Mientras tanto, experimenté años de dolor (continuando desde la publicación de ayer). La disolución de mi propio matrimonio fue emocionalmente devastadora, especialmente porque mis dos maravillosas hijas, ahora convertidas en mujeres amorosas y consumadas, eran solo niñas pequeñas. Tan devastador que juré no volver a casarme nunca. Convencida de que el amor verdadero era un mito, al menos para mí, todos los días durante 17 años repetí este mantra cuando me afeité: “No volveré a casarme. No me volveré a casar ".
¡No hace falta decir que no estaba comprometido con el material de relación! Pero a pesar de mi ritual matutino, no podía ignorar lo que es un imperativo biológico para todos los organismos, desde las células individuales hasta nuestros cuerpos de 50 billones de células: el impulso de conectarnos con otro organismo.
El primer Gran Amor que experimenté fue un cliché: un hombre mayor con un caso grave de desarrollo emocional detenido se enamora de una mujer más joven y experimenta una aventura intensa, al estilo adolescente, impulsada por las hormonas.
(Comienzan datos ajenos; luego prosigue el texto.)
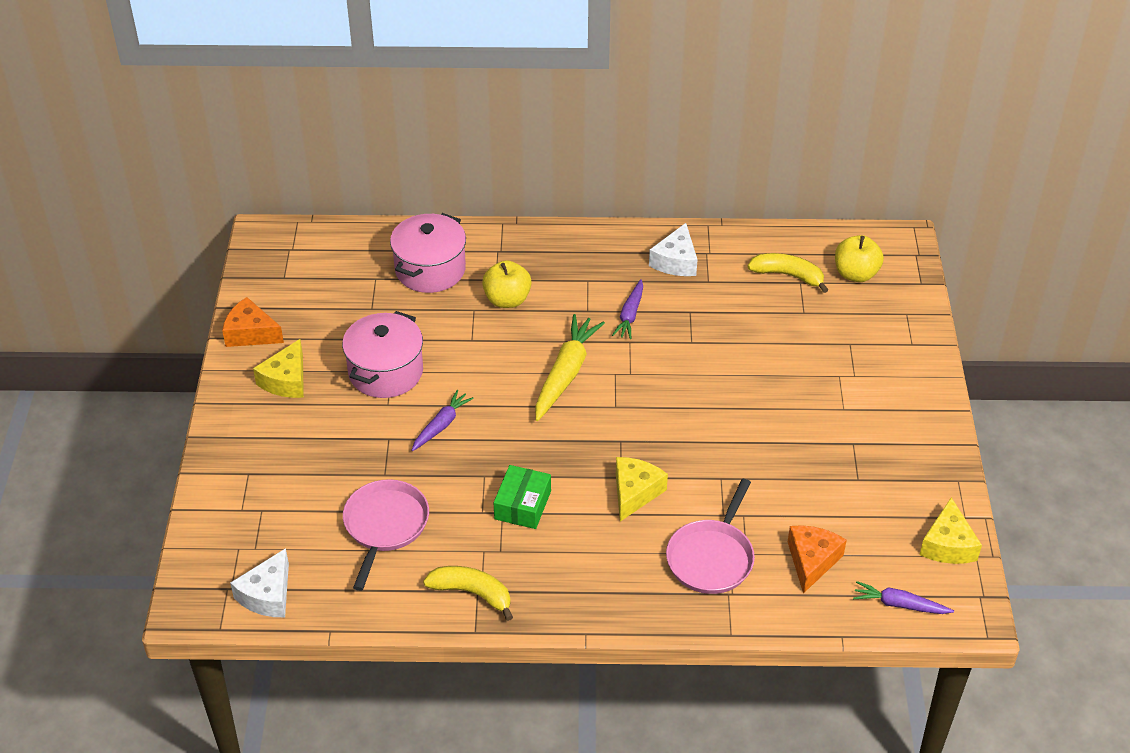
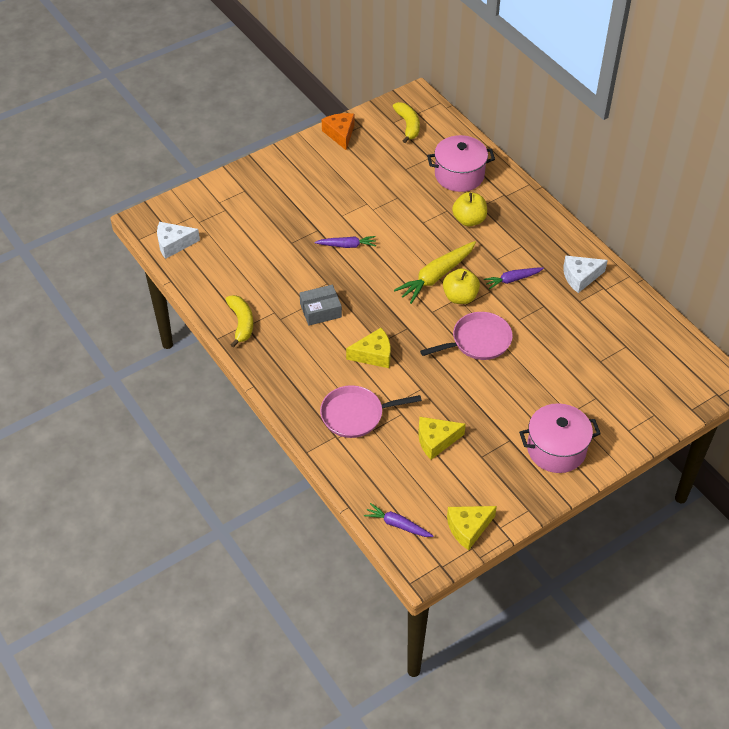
camera: 55 degrees right, 5 degrees up
(286, 380) = (320, 167): yellow cheese -> yellow cheese (436, 440)
(385, 525) = (256, 262): pink pan -> pink pan (478, 341)
(386, 372) = (364, 201): pink pot -> pink pot (556, 449)
(523, 505) = (320, 311): green box -> grey box
(566, 374) = (436, 276): yellow carrot -> yellow carrot turned 150 degrees clockwise
(788, 275) = (625, 337): yellow banana -> yellow banana (408, 125)
(812, 561) = (394, 464): orange cheese -> none
(855, 274) = (663, 371): yellow apple -> yellow apple (460, 297)
(899, 604) = (397, 525): purple carrot -> purple carrot turned 45 degrees counterclockwise

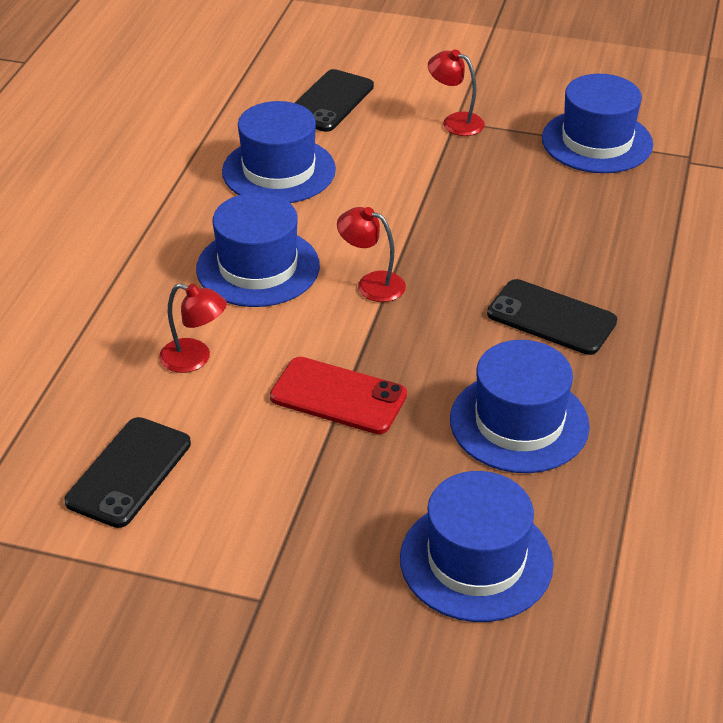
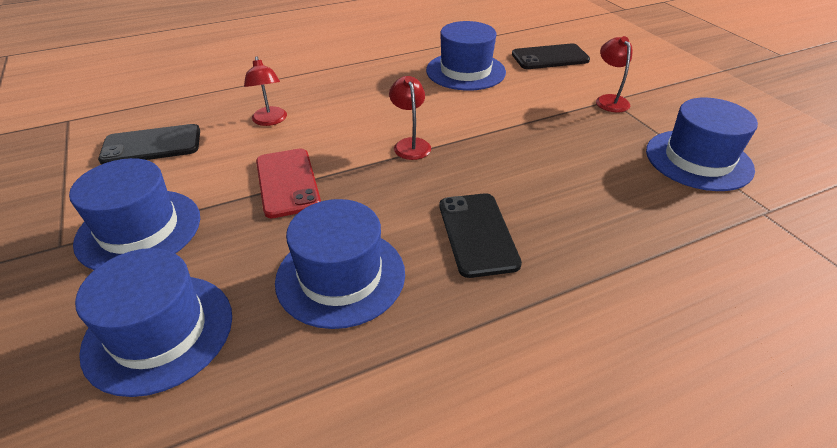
camera: 50 degrees right, 0 degrees up
(258, 267) = (373, 103): blue hat -> blue hat (139, 229)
Durante un año floté alegremente por la vida con las "pociones de amor", los neuroquímicos y las hormonas que corren por mi sangre sobre los que leerás en el capítulo 3 de "El efecto luna de miel". Cuando mi historia de amor de estilo adolescente inevitablemente se estrelló y se quemó (diciendo que necesitaba "espacio", montó su bicicleta a un espacio muy corto de distancia en los brazos de un cirujano cardiovascular), pasé un año en mi gran casa vacía revolcándome en el dolor y suspirando por la mujer que me había dejado. El pavo frío es horrible, no solo para los adictos a la heroína, sino también para aquellos cuya bioquímica vuelve a las hormonas y neuroquímicos cotidianos a raíz de una historia de amor fallida.